Late in the afternoon of September 11, 2001 after all the phone calls trying to track down friends in NYC (where I had lived for 15 years) and family members in the DC area, after all the feelings of sorrow and rage, and after I could no longer watch another minute of the day's events (but I couldn't make myself turn off the TV), I finally went outside and sat in my postage stamp-sized city yard and a thought occurred to me:

Thank God that Gore isn't president. After eight years of watching many in the Republican Party and the media do everything possible to pull down President Clinton, I didn't trust that they'd actually be able to rally around Gore if he was president. I thought they would crucify him for anything and everything he did.
And then I had a far darker thought:
Oh God, that shallow, ignorant, fake cowboy, cheerleader Bush will now get anything -- everything -- that he wants.
It wasn't but a day or two later that I heard talking heads on TV first throw out and test the waters with the word torture.

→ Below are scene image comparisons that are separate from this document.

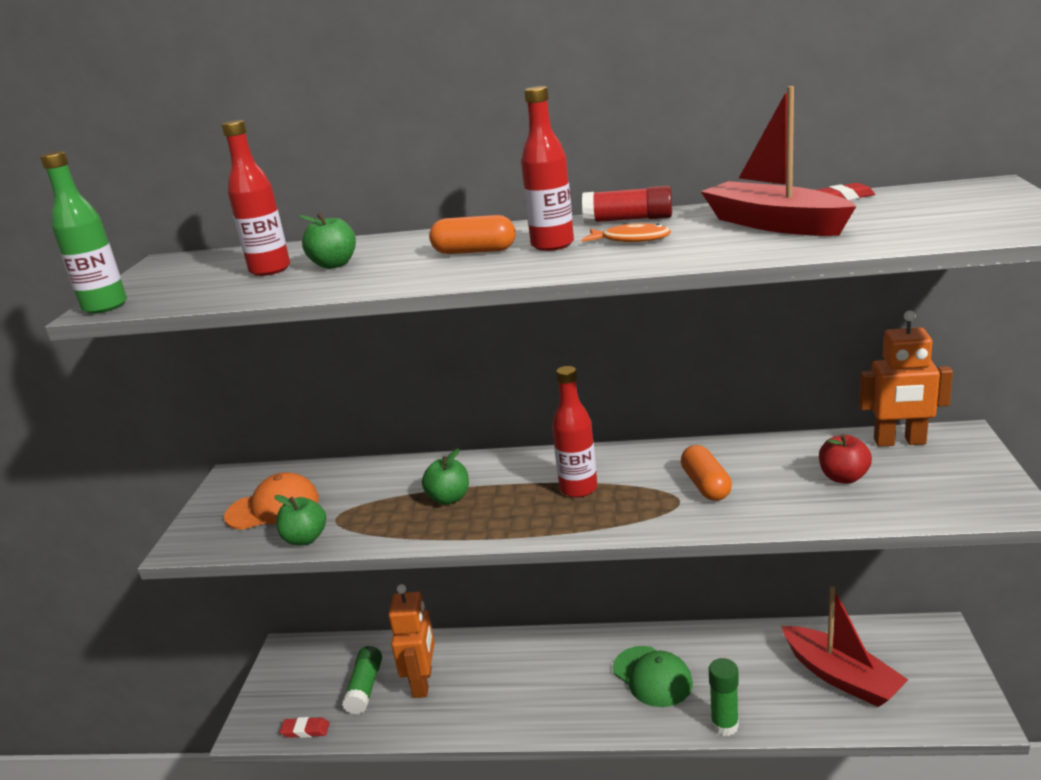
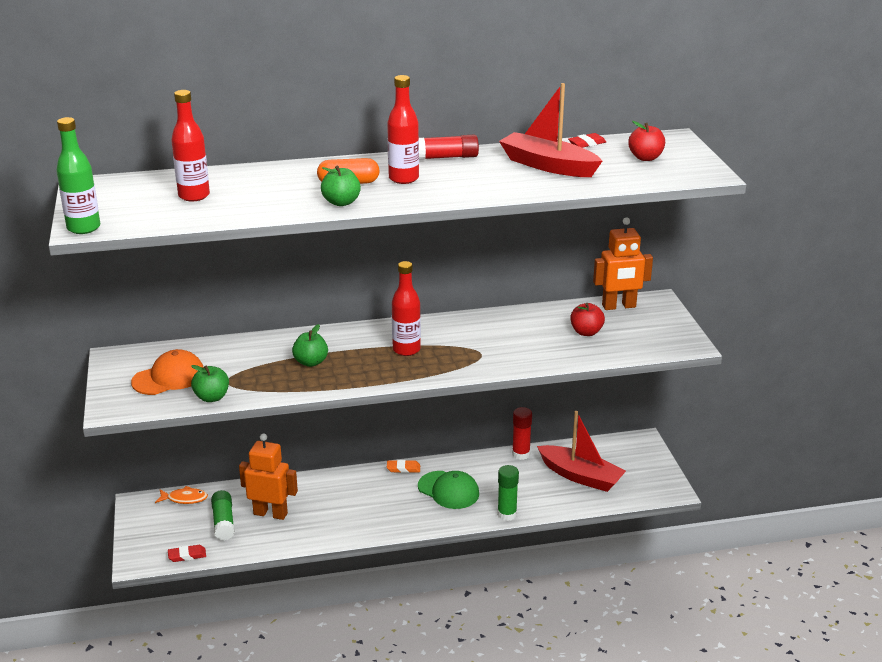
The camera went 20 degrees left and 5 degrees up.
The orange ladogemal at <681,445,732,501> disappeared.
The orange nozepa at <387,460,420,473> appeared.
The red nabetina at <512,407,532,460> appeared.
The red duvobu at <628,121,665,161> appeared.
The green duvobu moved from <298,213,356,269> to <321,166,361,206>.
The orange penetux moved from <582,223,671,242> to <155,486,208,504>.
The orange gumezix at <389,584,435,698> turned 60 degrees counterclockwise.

I wasn't familiar then with the Benjamin Franklin quote, "They who can give up essential liberty to obtain a little temporary safety, deserve neither liberty nor safety" but I would learn of it in the following years.

And, after all he many, many sins of the Bush Administration and the never ending attack on our Constitution, I feared this country would lose its soul.

Still, I believe it wasn't the loss of our liberties and moral high ground that turned the majority of the country against Bush -- it was the other half of the quote's equation -- it was Bush's inability to secure the safety of our citizens in the aftermath of Hurricane Katrina.

People finally woke up to the fact that politicians who say that government is the enemy cannot be trusted to govern.

Bush proceeded to fuck up everything he touched in his years in office.

The words of The Onion's January 17, 2001 post seem downright prophetic now: Bush: 'Our Long National Nightmare Of Peace And Prosperity Is Finally Over.'

This bit from A Tiny Revolution from May of last year is not meant as any slight against Obama's amazing victory, but damn if it doesn't hold some truth:
It's September 12, 2001. You're sitting in front of a TV, watching footage of the World Trade Center collapse over and over and over again.

All of a sudden, someone from seven years in the future walks out of a tiny temporal vortex, and tells you: George W. Bush is going to fuck this up so badly that in 2008, the United States of America will likely elect as president a black man whose middle name is Hussein and whose father was Muslim. Oh, and he also admits he's used cocaine.

I think it would have been easier to convince me of the reality of time travel. "No, no, I believe you really are from the future. But the other stuff, that's CRAZY."
Yes, Bush will properly go down in history as The Worst President Ever.

He gave us neither neither liberty nor safety.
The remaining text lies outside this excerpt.